Mayor of Florence, South Carolina
- In office 1971-1983
- Preceded by: David H. McLeod
- Succeeded by: Joe W. Pearce, Jr.

Personal details
- Born: August 27, 19, 1929 Sardis, Florence County, South Carolina, US
- Died: September 13, 1993 (aged 63–64) Florence, South Carolina, US

= Charles Cooper Tedder =

American politician (1971-1973)

Charles Cooper Tedder (August 27, 1929 – September 13, 1993) was the mayor of Florence, South Carolina from mid-1971 to 1983.

== Career ==

Charles C. Tedder served in the Marines as a 2nd Lieutenant, and was deployed during the Korean War.

Tedder served as mayor of Florence, South Carolina from 1971 to 1983. He succeeded David H. McLeod as mayor mid-1971. During his time as mayor, he engaged in downtown revitalization efforts, transportation, and trash improvements. Additional projects include the remodeling of two Florence County hangars, Social Security seminars, proclaiming a "Head Start Week" to support the Head Start program, and industrial development efforts across Florence.
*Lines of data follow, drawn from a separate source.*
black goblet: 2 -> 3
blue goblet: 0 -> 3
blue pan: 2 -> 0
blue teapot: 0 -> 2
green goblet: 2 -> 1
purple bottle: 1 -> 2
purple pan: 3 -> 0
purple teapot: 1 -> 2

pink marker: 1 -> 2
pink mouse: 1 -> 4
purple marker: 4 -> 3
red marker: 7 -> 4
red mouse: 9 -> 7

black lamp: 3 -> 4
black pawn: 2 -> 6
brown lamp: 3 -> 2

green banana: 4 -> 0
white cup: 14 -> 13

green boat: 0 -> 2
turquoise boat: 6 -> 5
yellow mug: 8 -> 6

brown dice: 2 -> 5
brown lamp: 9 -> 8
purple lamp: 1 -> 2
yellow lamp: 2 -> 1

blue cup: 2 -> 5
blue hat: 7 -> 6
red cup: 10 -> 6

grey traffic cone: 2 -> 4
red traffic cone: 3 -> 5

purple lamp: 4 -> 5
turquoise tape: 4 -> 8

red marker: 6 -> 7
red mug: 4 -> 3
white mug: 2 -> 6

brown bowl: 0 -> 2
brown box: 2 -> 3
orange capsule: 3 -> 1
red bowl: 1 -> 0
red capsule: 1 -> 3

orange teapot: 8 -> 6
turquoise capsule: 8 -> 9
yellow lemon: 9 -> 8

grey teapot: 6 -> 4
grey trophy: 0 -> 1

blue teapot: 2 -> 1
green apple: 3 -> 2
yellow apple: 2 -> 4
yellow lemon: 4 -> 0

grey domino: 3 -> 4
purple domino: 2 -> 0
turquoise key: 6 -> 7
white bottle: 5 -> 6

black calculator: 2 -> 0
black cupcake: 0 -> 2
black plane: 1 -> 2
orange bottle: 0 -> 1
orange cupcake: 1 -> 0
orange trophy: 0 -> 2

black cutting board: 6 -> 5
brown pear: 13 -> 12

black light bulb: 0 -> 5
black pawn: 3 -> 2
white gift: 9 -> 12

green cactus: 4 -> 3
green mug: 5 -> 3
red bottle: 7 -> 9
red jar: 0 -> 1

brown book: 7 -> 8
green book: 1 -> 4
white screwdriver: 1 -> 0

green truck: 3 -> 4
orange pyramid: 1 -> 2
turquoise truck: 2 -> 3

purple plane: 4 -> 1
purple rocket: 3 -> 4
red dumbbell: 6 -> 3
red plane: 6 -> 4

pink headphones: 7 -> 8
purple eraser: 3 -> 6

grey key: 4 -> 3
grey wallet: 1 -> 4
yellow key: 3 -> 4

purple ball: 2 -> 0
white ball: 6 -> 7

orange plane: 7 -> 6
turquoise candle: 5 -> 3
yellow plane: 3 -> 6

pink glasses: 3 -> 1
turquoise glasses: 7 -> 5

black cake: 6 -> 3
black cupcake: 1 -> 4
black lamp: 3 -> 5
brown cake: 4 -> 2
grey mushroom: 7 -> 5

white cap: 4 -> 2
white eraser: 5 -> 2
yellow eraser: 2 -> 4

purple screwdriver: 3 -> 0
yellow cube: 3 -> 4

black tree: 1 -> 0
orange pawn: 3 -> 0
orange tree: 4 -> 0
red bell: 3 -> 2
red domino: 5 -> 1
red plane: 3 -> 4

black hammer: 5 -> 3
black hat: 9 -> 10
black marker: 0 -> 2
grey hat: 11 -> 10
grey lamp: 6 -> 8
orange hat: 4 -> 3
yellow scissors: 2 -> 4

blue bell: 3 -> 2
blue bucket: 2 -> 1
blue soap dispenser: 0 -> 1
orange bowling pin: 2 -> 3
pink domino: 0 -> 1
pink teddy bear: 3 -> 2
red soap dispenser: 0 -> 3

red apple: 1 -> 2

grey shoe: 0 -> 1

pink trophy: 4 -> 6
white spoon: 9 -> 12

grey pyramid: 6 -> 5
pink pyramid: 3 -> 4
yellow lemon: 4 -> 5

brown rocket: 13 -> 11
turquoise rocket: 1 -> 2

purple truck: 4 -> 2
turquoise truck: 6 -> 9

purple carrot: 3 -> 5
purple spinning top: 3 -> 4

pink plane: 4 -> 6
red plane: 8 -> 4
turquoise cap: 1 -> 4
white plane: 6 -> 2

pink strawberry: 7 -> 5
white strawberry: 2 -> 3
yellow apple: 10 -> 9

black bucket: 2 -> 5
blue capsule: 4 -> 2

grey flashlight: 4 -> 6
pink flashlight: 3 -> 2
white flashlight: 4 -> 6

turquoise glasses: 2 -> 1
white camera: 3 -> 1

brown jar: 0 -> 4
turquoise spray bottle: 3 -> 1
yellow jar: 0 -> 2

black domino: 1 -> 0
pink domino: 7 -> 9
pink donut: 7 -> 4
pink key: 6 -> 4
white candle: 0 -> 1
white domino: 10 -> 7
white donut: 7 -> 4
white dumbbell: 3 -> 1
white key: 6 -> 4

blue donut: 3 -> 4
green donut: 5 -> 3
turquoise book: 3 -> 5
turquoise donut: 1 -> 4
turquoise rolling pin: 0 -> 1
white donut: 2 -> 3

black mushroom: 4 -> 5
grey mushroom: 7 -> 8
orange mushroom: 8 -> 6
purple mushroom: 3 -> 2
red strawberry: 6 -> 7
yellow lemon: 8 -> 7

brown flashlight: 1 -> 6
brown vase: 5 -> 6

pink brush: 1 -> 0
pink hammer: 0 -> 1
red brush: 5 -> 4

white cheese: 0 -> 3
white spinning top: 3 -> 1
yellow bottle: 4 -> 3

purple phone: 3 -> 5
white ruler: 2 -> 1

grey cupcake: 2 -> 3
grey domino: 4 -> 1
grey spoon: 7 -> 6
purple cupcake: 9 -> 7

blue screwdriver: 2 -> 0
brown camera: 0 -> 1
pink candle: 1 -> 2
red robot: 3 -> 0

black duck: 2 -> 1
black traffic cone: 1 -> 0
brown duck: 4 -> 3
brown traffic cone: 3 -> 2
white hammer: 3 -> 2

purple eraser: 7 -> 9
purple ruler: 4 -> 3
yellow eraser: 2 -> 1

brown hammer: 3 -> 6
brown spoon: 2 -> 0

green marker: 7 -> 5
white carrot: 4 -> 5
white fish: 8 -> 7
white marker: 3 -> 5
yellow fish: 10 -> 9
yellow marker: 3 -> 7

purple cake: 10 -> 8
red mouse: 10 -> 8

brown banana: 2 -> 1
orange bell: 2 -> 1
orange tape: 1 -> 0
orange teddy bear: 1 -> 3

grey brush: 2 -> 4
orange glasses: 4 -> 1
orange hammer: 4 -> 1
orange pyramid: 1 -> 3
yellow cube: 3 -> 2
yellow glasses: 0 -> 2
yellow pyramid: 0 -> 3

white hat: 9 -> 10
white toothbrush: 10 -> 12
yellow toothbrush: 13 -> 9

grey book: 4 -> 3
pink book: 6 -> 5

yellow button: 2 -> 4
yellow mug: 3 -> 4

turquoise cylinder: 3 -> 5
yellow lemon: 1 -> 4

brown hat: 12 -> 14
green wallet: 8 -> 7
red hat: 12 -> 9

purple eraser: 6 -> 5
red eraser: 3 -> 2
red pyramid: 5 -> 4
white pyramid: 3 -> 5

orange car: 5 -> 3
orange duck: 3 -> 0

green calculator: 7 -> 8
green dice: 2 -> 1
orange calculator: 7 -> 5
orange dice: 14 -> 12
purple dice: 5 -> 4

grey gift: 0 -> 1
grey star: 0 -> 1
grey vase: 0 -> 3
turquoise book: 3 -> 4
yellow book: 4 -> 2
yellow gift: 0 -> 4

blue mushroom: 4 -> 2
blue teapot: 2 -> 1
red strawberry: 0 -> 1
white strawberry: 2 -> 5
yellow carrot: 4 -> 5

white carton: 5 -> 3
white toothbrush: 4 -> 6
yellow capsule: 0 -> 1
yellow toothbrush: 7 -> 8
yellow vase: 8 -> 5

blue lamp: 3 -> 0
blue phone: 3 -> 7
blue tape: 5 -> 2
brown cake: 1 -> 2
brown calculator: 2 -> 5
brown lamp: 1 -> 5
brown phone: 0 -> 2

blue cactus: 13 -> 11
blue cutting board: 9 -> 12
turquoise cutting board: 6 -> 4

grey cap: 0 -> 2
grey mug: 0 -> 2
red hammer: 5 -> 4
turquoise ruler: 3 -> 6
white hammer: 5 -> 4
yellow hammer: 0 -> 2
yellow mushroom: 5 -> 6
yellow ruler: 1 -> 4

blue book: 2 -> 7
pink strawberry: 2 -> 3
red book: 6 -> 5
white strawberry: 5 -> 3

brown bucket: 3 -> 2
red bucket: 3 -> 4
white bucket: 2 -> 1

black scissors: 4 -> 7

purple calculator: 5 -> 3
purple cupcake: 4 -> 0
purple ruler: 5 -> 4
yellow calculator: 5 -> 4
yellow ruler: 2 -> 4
During his term as mayor in 1973, he wrote a letter to the South Carolina Federation of Women's and Girls' clubs, greeting the organization and their members in honor of an annual conference being held in Florence, South Carolina.

In 1975, the Delta Tau chapter of the Kappa Alpha Order at Francis Marion University involved mayor Tedder in a philanthropic event, playfully "kidnapping" him to gather donations as "ransom," which were then donated to their local Salvation Army. He attended other fraternity events, giving a speech in April 1976 at the annual southeastern regional meeting of the Phi Beta Sigma fraternity in Florence, S.C.

He was succeeded by Joe W. Pearce Jr. mid-1983.

== Death ==
Tedder died due to complications related to cancer on September 13, 1993.